Looks like it's a balancing act between "wall angle", "waveguide size" and how big the rollover is.
If I remember correctly from experiments with ATH script that the depth parameter you can tune in the script does almost nothing to the response trend, features of the directivity, other than pulls all the features down in frequency. It was quite some time ago so I might remember it slightly wrong but I think requesting more depth from the script scales the system bigger, in other words the wall shape with rollovers and all stay pretty much the same and just scales up and supports the sound to lower in frequency, as the mouth size increases. This would support your observation that the response is balancing act of some of the features.
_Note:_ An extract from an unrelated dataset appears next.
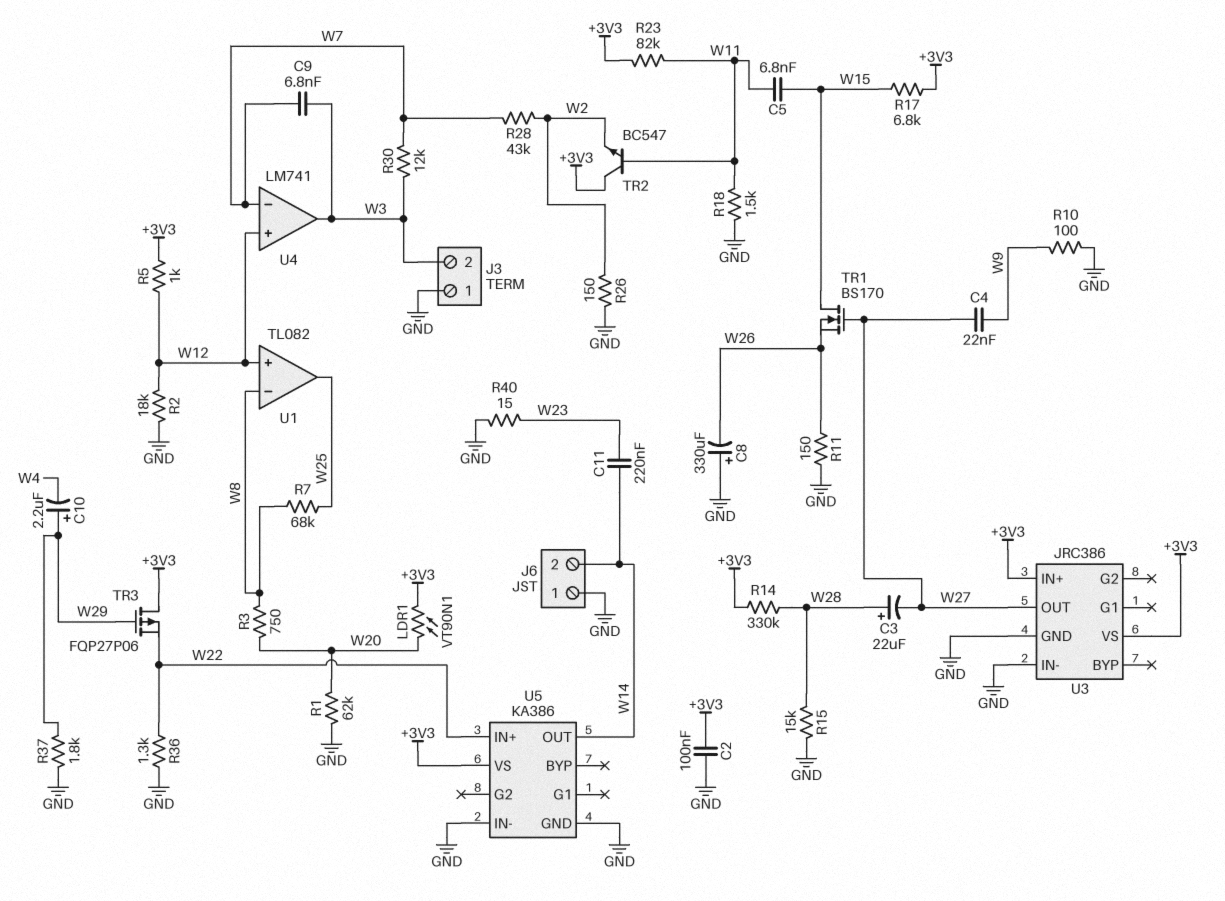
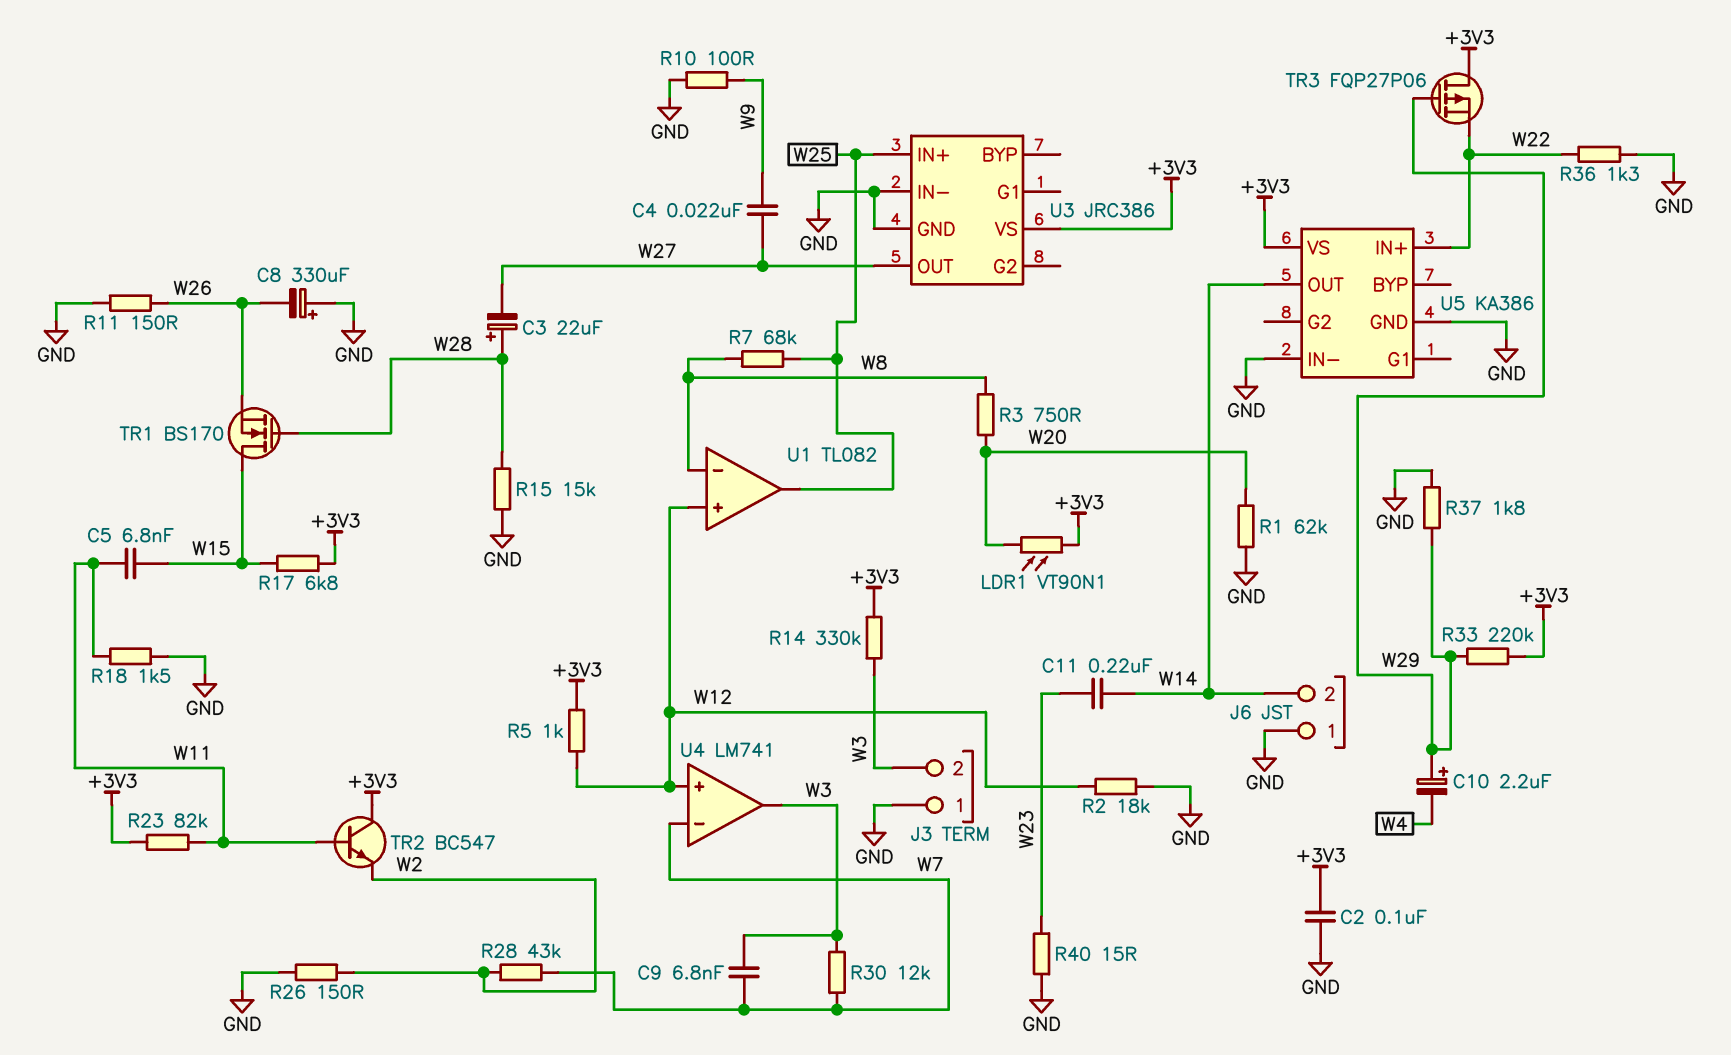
R14: 330k (+3V3, W28) -> 330k (+3V3, W3)
R33: none -> 220k (+3V3, W29)
TR1: NMOS BS170 (G W27, D W15, S W26) -> NMOS BS170 (G W28, D W15, S W26)
U3 pin IN+: +3V3 -> W25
Here are few things that might help you to narrow down into a good looking response.
If you want to lower directivity of your design, make the pattern wider, put the depth parameter for relatively shallow, input your target angle and then fiddle with the other parameters. Purpose of this is to allow you to find good looking graphs with the low DI feature as base layer to build upon.

Here are few other things that might speed up the zoning in: For the rollback setting use 180 degrees for starters, seem to yield least diffraction looking effects on the response to make the other parameter changes more obvious. Then fiddle with the rollback start parameter (don't remember its name, sorry), this will again show some interesting things if I remember, it perhaps helped with the waist banding like in your last graph. Find good value for this and stick with it while tweaking rest of the parameters that are not set yet :) Again, if I remember right increasing value of k parameter would push anomalies at the top octave higher in frequency so you might want to try k of 4 or something at the start and then fiddle with the rest. If you cannot seem to get good response change the above mentioned parameters in reverse order, first try changing the k value, if it doesn't help, then the mouth rollback start. Depth and angle settings have less impact as long as they allow your target to happen :)

Hope it helps!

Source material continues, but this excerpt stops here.